Picketers hold signs in front of Waterview
Tower project.

Striking building trades workers shut down more than 150 projects in the Chicago area, protesting a contract proposed by employers that threatens to slash pensions and pay rates.

Members of the laborers’ union went on strike June 1 after a month of talks with companies affiliated with the Mid-America Regional Bargaining Association ended in a standstill. The firms constitute about 10% of the area’s construction market, according to the Construction and General Laborers’ District Council of Chicago Vicinity.

Publicly funded transportation projects were hit hardest by the strike. About 150 highway projects came to a halt or were operating at less-than-normal capacity, according to Mike Claffey, a spokesman for the Illinois Dept. of Transportation.
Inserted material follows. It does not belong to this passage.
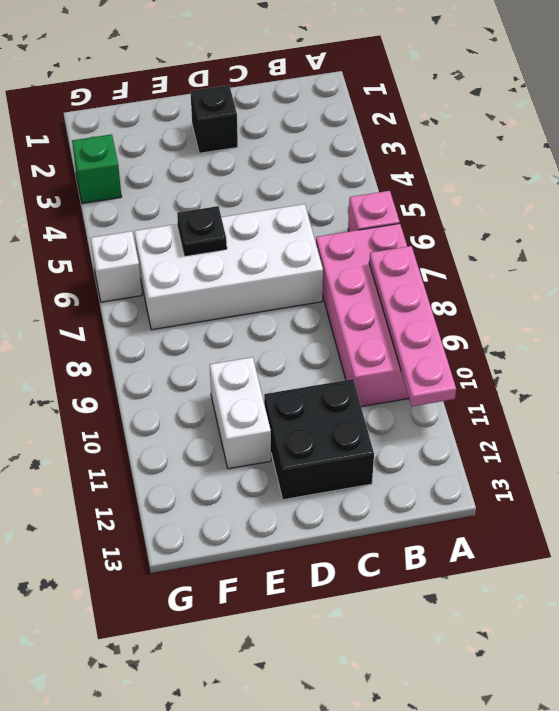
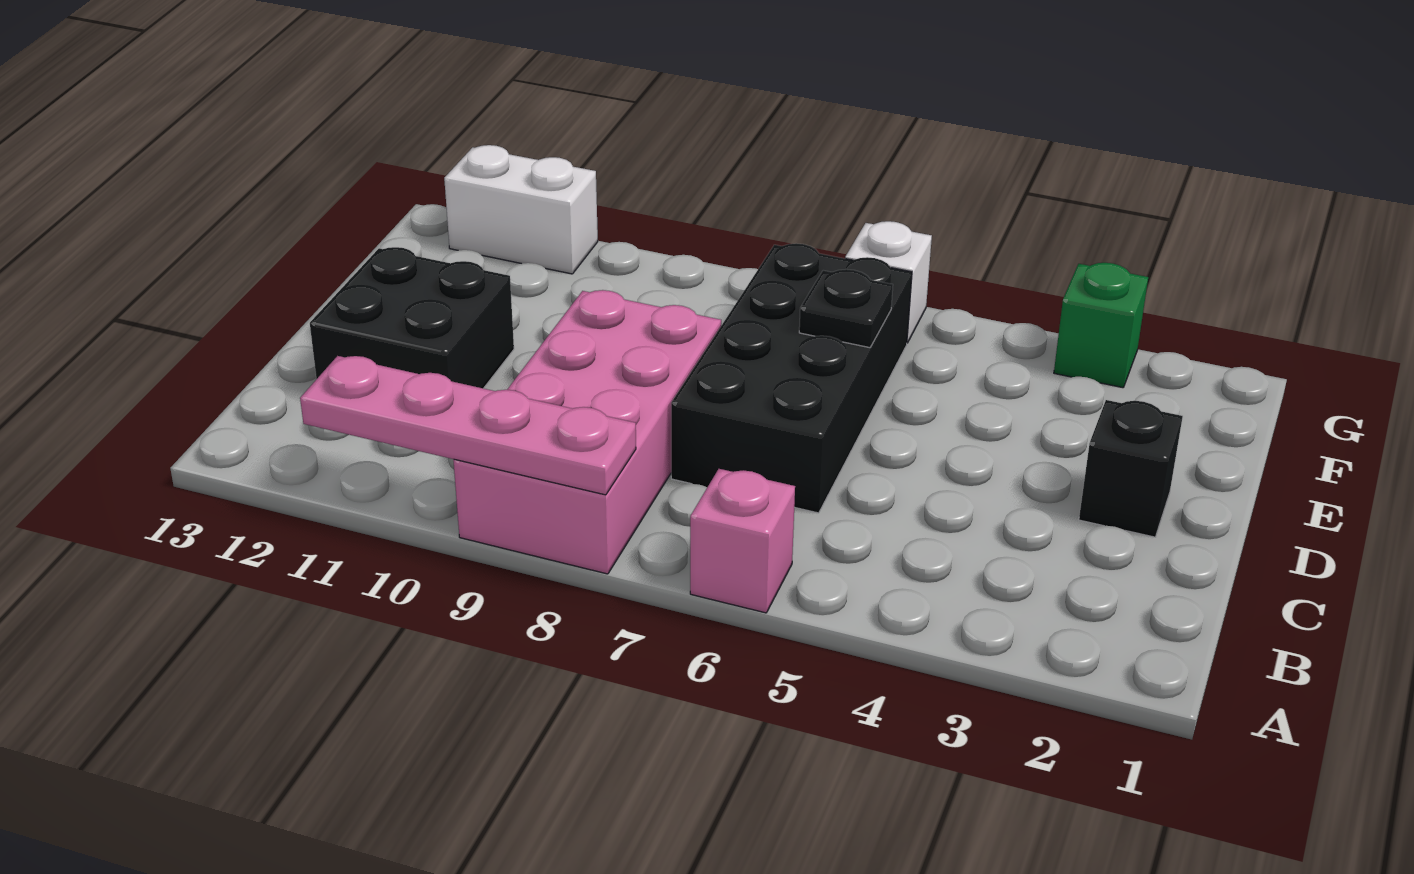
pink brick A7:B10 level 1 -> pink brick A8:D9 level 1
white brick C6:F7 level 1 -> black brick C6:F7 level 1
white brick E10:E11 level 1 -> white brick G11:G12 level 1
Project labor agreements with the state-operated Illinois Tollway kept its $5.3-billion reconstruction program moving forward, though, says one tollway official.

Laborers working for local general contractor Walsh Construction Co. stayed on the rebuild of Chicago’s Dan Ryan Expressway due to a “strike notification clause” the firm had previously inked with the union.

The measure will keep most of the $600-million highway job up and running for 30 days if picketing continues that long, says Claffey. Subcontracted sewer work along the expressway has halted, however.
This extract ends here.